Cool but the state still has to fund it and someone still has to do the work. You're just moving the cost around, not eliminating it.
This whole thread is exhausting. Men should get whatever they need. Women should get whatever they need. A newborn human being needs constant care. Maybe stop fighting over who deserves what and start demanding that society actually FUND families properly. Radical concept.
Confidently stating this: most men don't actually WANT extended paternity leave. They say they do in surveys because that's the socially acceptable answer. In practice, majority will take two weeks max if given total freedom. Human behavior is not changed by legislation.
This is just factually incorrect. Sweden introduced non-transferable 'daddy months' — leave that fathers must take or lose entirely — and paternal leave uptake jumped from under 10% to over 70%. Behavior absolutely responds to policy design. Please update your priors.
Sweden. Every argument eventually goes to Sweden. Sweden has 1% of the world's population and a very specific cultural, economic, and historical context. I'm happy for Sweden. It doesn't automatically translate.

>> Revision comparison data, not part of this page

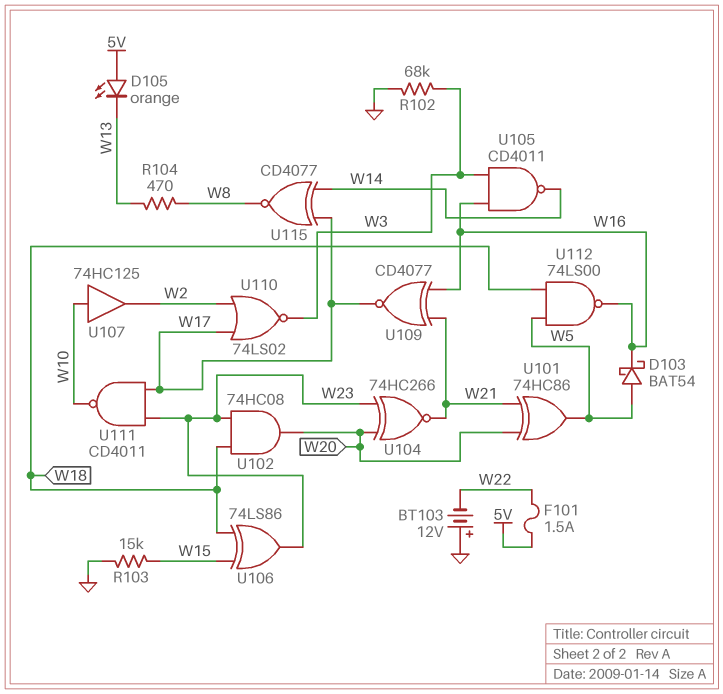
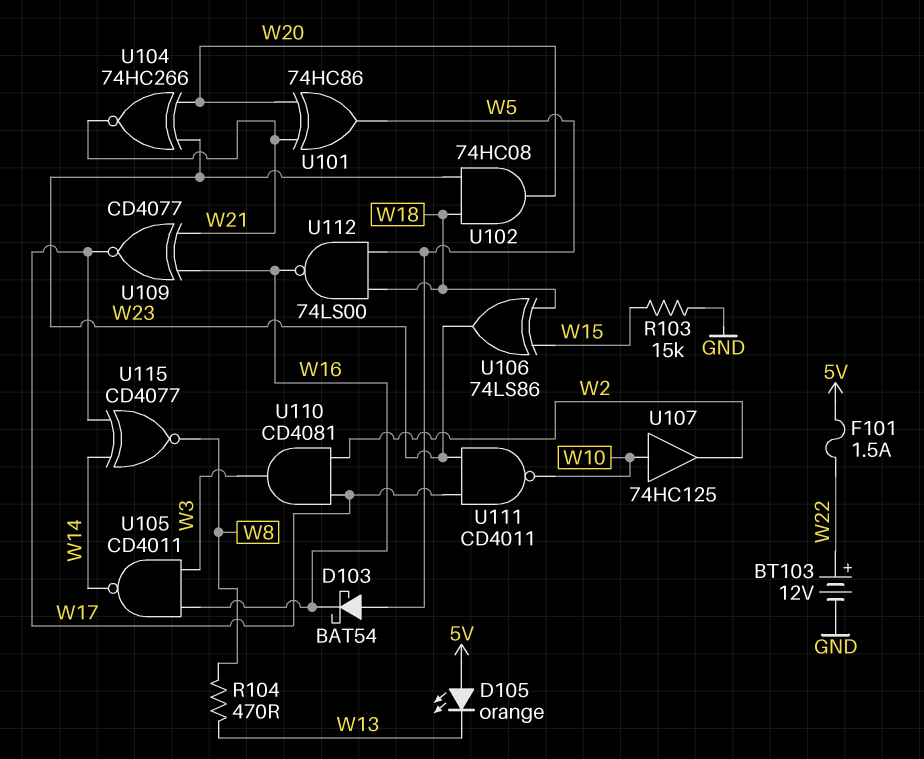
BT103: 12V (plus GND, minus W22) -> 12V (plus W22, minus GND)
R102: 68k (GND, W3) -> none
U110: NOR 74LS02 (in W2, in W17, out W3) -> AND CD4081 (in W2, in W17, out W3)

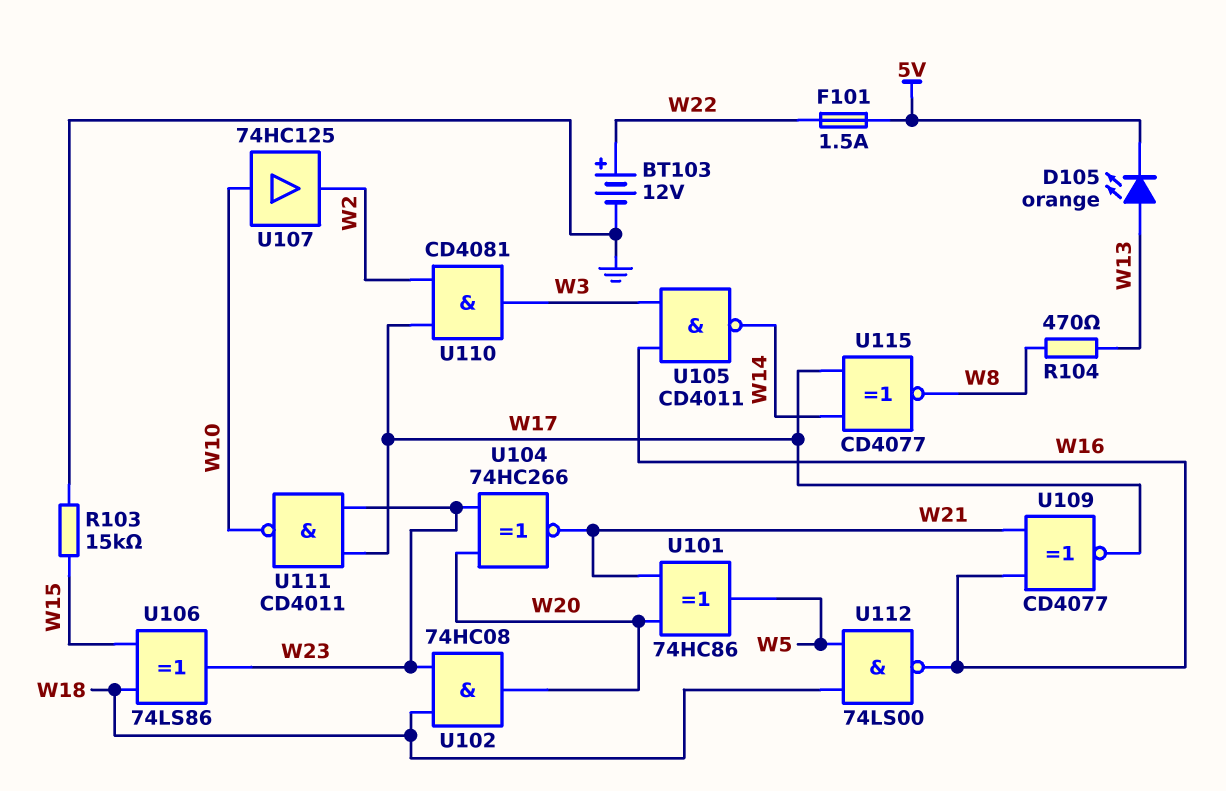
D103: schottky BAT54 (A W5, K W16) -> none
D105: LED orange (A 5V, K W13) -> LED orange (A W13, K 5V)

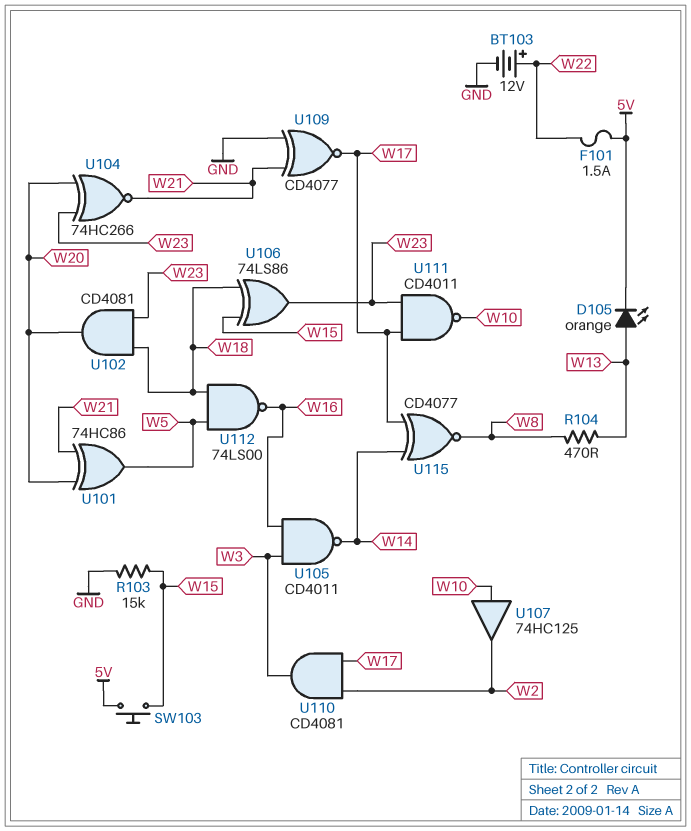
SW103: none -> button (5V, W15)
U102: AND 74HC08 (in W18, in W23, out W20) -> AND CD4081 (in W18, in W23, out W20)
U109: XNOR CD4077 (in W16, in W21, out W17) -> XNOR CD4077 (in GND, in W21, out W17)

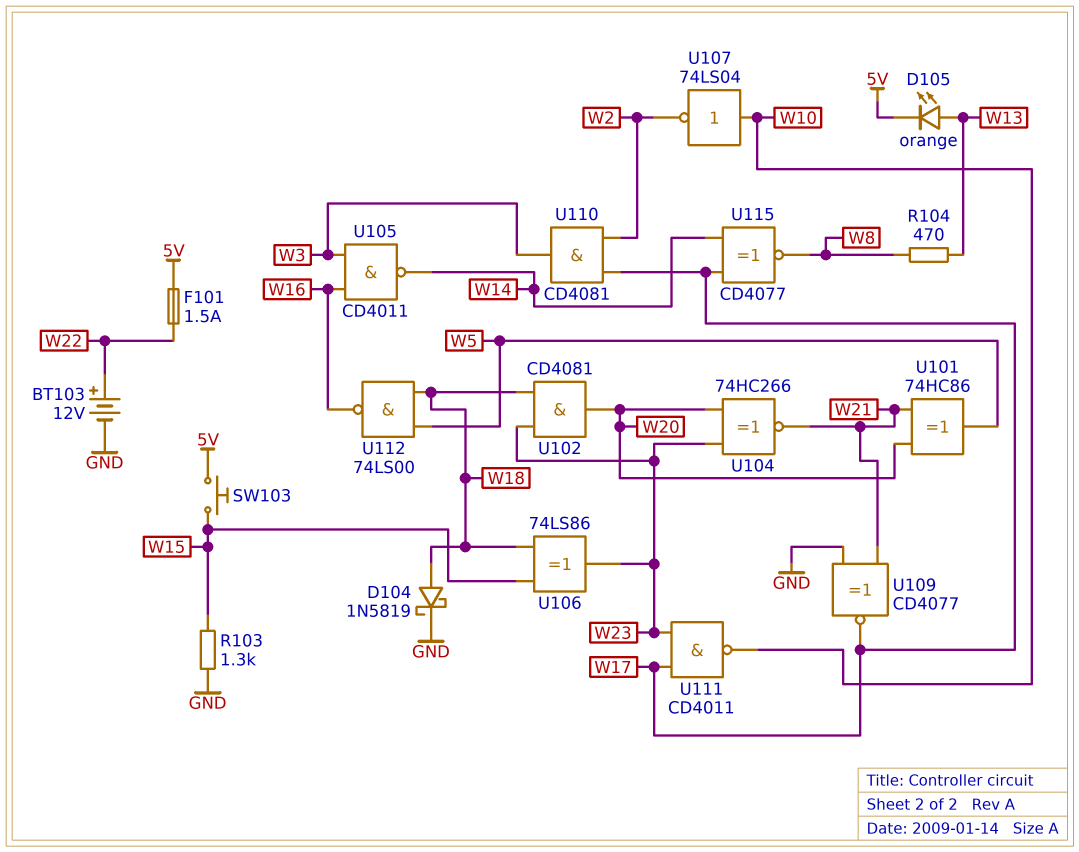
D104: none -> schottky 1N5819 (A W18, K GND)
R103: 15k (GND, W15) -> 1.3k (GND, W15)
U107: buffer 74HC125 (in W10, out W2) -> NOT 74LS04 (in W10, out W2)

Iceland, Germany, Quebec, South Korea all show similar patterns after policy reform. It's not 'just Sweden.' The data is broad. What translates is: when leave is well-paid, non-transferable, and normalized — men take it. The pattern holds across quite different contexts.
Countries with equal leave have more women in leadership AND happier dads. It's not charity, it's the whole system working better. Look it up.
Equal leave ignores that one person is physically recovering from childbirth and the other isn't. 'Same' isn't always 'fair.'
Took two weeks because that's all I got, then watched my wife do it alone while I 'provided.' I missed things I'll never get back.